Re: traditional vs simplified chinese

From: Thomas Chan (tc31@cornell.edu)
Date: Fri Feb 14 2003 - 09:46:01 EST

  • Next message: Michael Everson: "Re: Plane 14 Tag Deprecation Issue"

    On Thu, 13 Feb 2003, Zhang Weiwu wrote:
    >Take it easy, if you find one 500B (the measure word) it is usually enough to
    >say it is traditional Chinese, one 4E2A (measure word) is in simplified
    >Chinese. They never happen together in a logically correct document.

    Others have already given examples of logically correct documents with
    both characters, but one cannot always have the luxury of assuming the
    data is not deviant. For example, there are many electronic texts online
    that are a hybrid of simplified and traditional text, because they contain
    erroneous conversions from a simplified source document (typically GB2312)
    to a traditional one (typically Big5).

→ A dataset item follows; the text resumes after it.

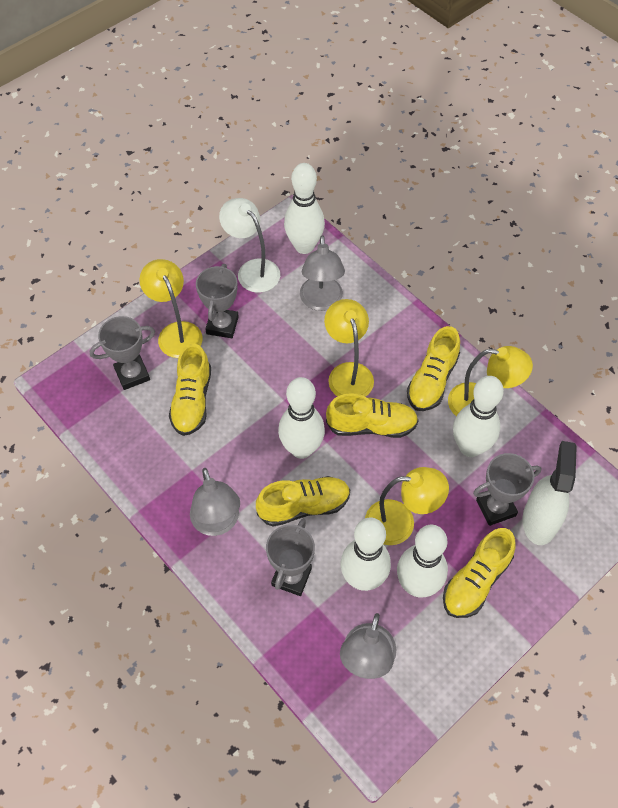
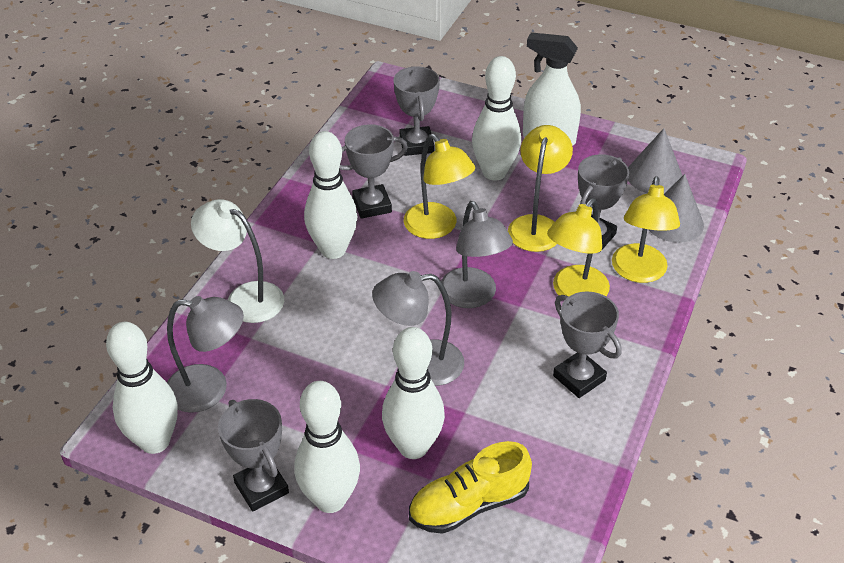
grey cone: 0 -> 2
grey trophy: 4 -> 5
yellow shoe: 5 -> 1

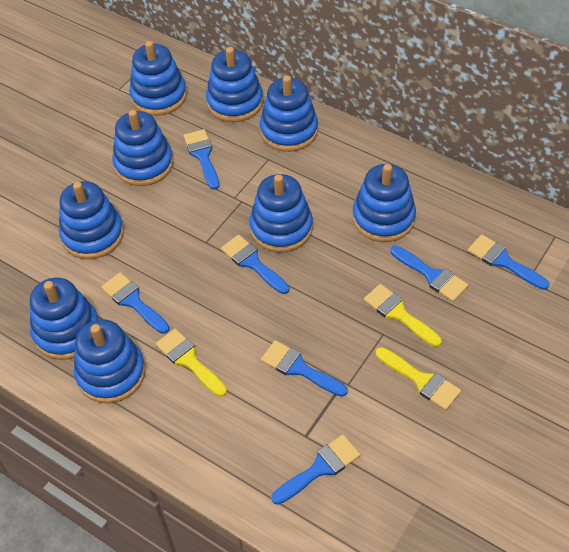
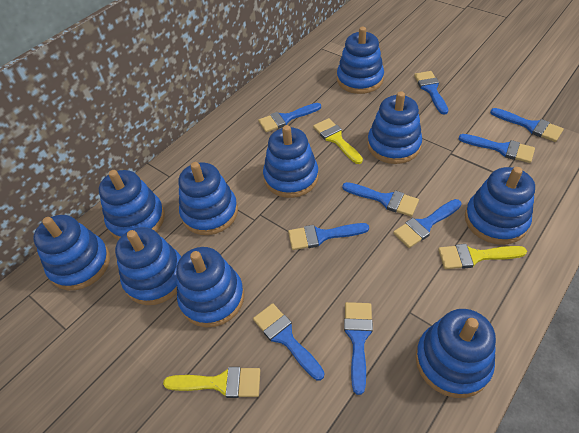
blue brush: 7 -> 9
blue stacking toy: 9 -> 10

    I think zhe4 'this' (simp U+8FD9 / trad U+9019) might be better for a very
    simple heuristic for modern text, since it occupies position #11 in at
    least one frequency list (compared to #15 for the above-cited ge4), and as
    far as I know, U+8FD9 is not one of those ancient characters that have
    been promoted/reused as a simplified form.

    On Thu, 13 Feb 2003, Andrew C. West wrote:
    >Take, for example, this Web page --
    >http://uk.geocities.com/Morrison1782/Texts/TianguanCifu.html -- which
    >transcribes a short one-act play from the Cantonese Opera tradition, published
    >during the Qing dynasty (probably early 19th century). It has U+4E2A
    >(simplified
    >ge4) but not U+500B (traditional ge4), and yet is written mostly in
    >"traditional" characters. How would your algorithm classify such a page ?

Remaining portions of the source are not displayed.